Elegant and poised, mother-of-four, Nichol Ng has in many ways ticked life’s boxes for career success. Today, she is the CEO of X-Inc, a $80-million business with five subsidiaries across the food distribution, logistic and property sectors, and co-founder of Singapore’s first food bank.

Yet, she is quick to clarify that she has seen her fair share of trials and tribulations—her success today is because she had her family to walk through the challenges with her.


Life is never defined by one single event

What she has learnt is that life is rarely defined by a single event, whether as small as failing her mathematics exam, or as life-changing as her family being driven to bankruptcy during the Asian Financial Crisis.

Recalling the shock and helplessness she felt at 19 years old, when the banks appeared to seize her family home, she matter-of-factly states: “I just had to grow up”.

Her family rented a one-room flat, she traded her dreams of studying in Switzerland for a place in a local university, and took on a series of part-time jobs, including working in a cafe and giving tuition to earn some pocket money.

Together, they recovered.

She credits this resilience in part to the strong bond her family had, in part to the lessons learnt from her grandmother, who is one of her biggest inspirations.

“My grandmother was just eight years old when she had to start working to raise two younger sisters,” Nichol explains. “But she never complained or blamed anyone.”

You are blessed to be able to give

“One of the biggest lessons she taught me is that it’s a bigger blessing to give than to take,” Nichol adds. “She always said if you feel that what you are doing is meaningful, you should go ahead, regardless of the tangible returns.”

And so Nichol did. Throughout her school days, she juggled multiple projects and took on roles like prefect, president of the student’s council in junior college, and later president of the student’s union in university—pursuing activities with impact on others, instead of just herself.

After she graduated with a double major in Economics and Japanese Studies, she began a career in marketing, but in 2002, eventually returned to her family business with the belief that it would be the most meaningful to be able to support her father and to contribute to the legacy her grandfather had started in 1939.

“Each time I had doubts about my extra commitment to give, my grandmother’s philosophy would put me back on track,” she recalls.

This is why when the business stabilised, she held true to a promise she had made to herself at the start of her journey—that when the time came, she would give back to the community. In 2012, influenced by her parents’ charity work when she was a child, she and her brother founded the Food Bank Singapore to feed the hungry and reduce food wastage.

The rule is “family-first”

Looking back, she notes that it is not always easy to work with family. At the start, even after convincing her relatives of her sincerity, there were still conflicts with her father to contend with.

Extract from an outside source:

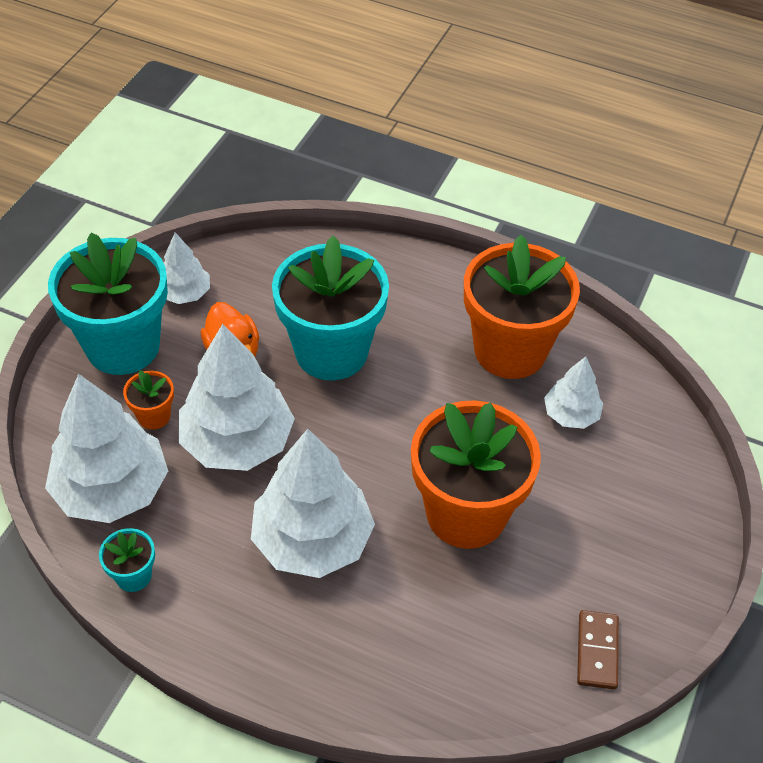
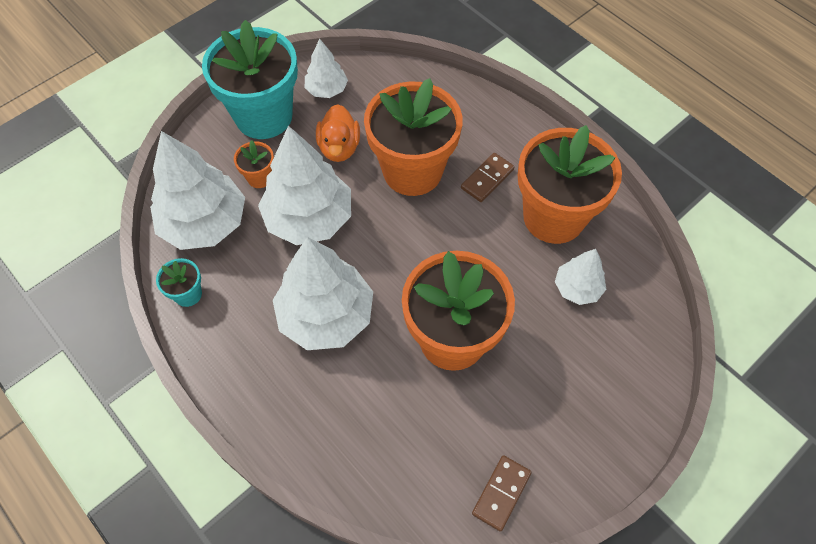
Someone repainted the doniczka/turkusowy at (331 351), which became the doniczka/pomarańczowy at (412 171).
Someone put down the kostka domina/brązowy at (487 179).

“Our heart and soul was for the family business, but the route to success looks different for different generations,” she muses.

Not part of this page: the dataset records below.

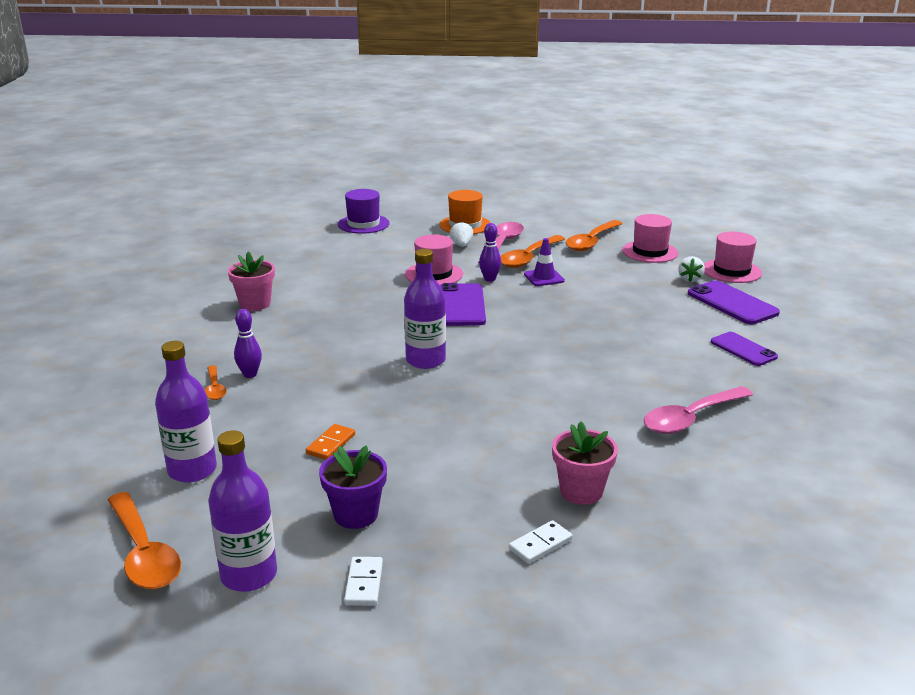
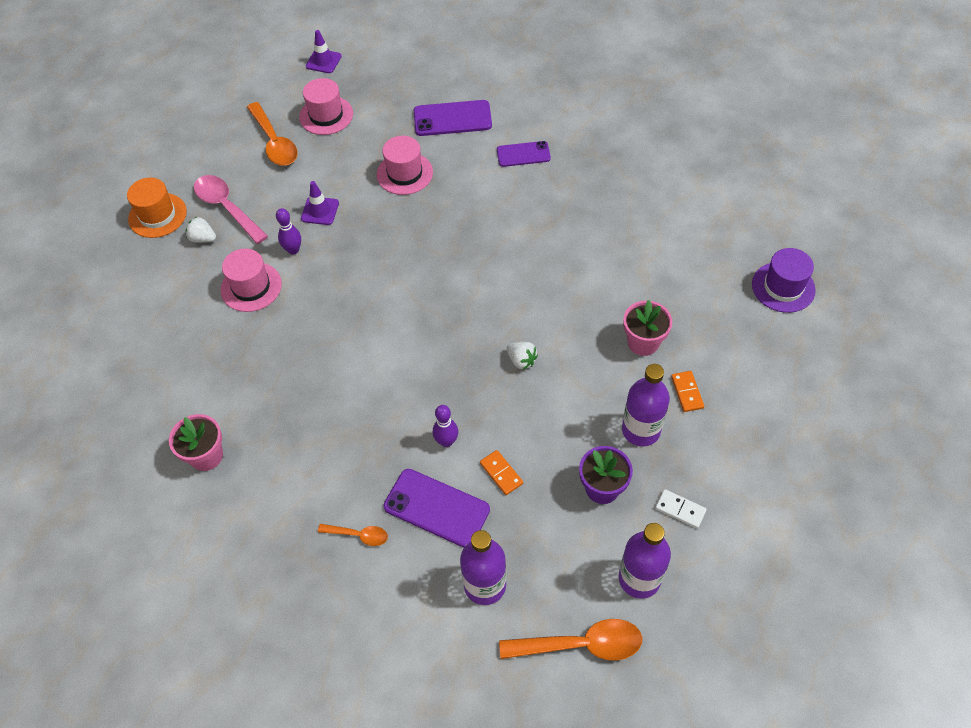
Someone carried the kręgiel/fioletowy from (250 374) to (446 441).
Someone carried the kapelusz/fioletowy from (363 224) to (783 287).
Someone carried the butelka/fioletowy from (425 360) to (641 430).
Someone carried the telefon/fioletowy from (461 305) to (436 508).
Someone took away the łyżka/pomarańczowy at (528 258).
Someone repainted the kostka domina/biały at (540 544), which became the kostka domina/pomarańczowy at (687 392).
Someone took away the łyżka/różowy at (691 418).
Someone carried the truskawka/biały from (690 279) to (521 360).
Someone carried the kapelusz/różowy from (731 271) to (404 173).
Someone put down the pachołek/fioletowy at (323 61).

There were countless days she left the office in tears—it was her brother, who now also helms X-Inc with her, who encouraged her to stay the course and eventually helped her transform the family business into a food distribution company, FoodXervices.

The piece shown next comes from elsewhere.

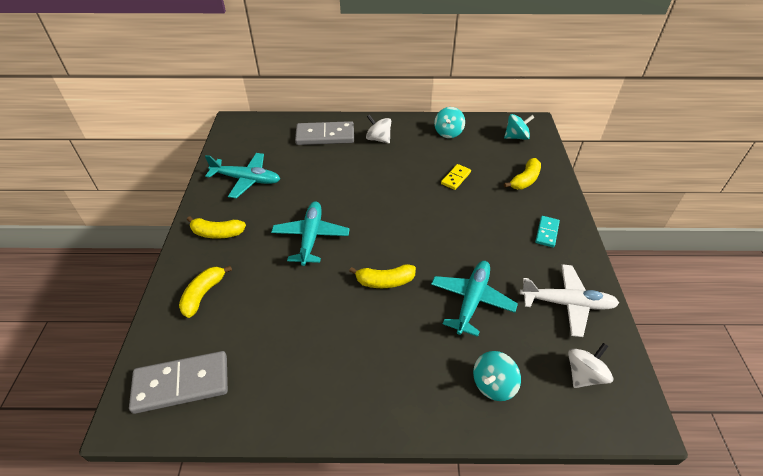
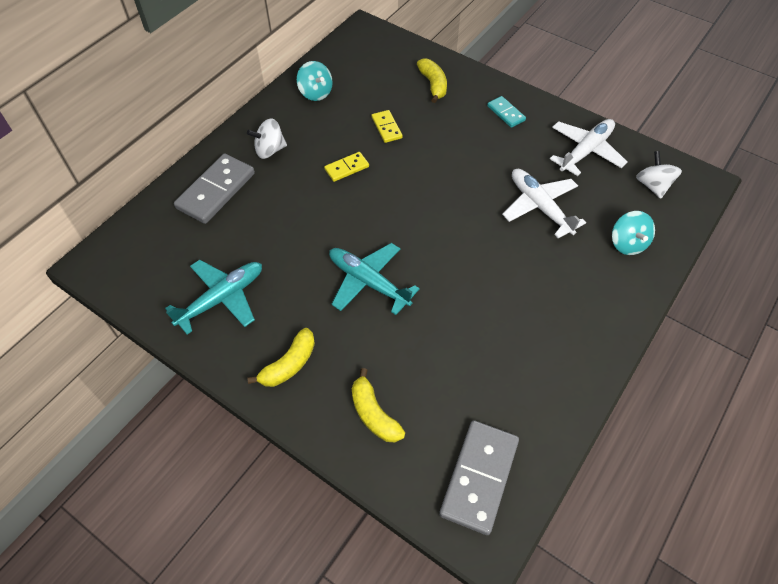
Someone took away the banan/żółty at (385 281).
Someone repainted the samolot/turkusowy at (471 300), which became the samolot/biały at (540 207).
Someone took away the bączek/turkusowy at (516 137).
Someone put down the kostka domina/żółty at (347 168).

As it is with all businesses, disagreements do occur, but Nichol says: “We made it very clear that we are family first and business partners second. So if we ever had to make a choice, we will always choose being family first.”

After all, family has always been her foundation, with her brother, parents, and later in life, also her husband, forming her biggest support.

“Now, my four kids are my new generation of cheerleaders,” Nichol says, laughing as she recalls a recent incident where her eight-year-old daughter asked about taking over the family business.

“I’ve never said anything to her about this,” Nichol exclaims. “But I think she felt this sense of responsibility because she’s seen how I work hard to continue the family business and give back to charity.”

While it is too early to know where her daughter’s path will lead, the fact that the child is already considering family in her decisions, is encouraging, Nichol says. Like other family moments, this is one of those that spurs her on to do the good work she does, each day.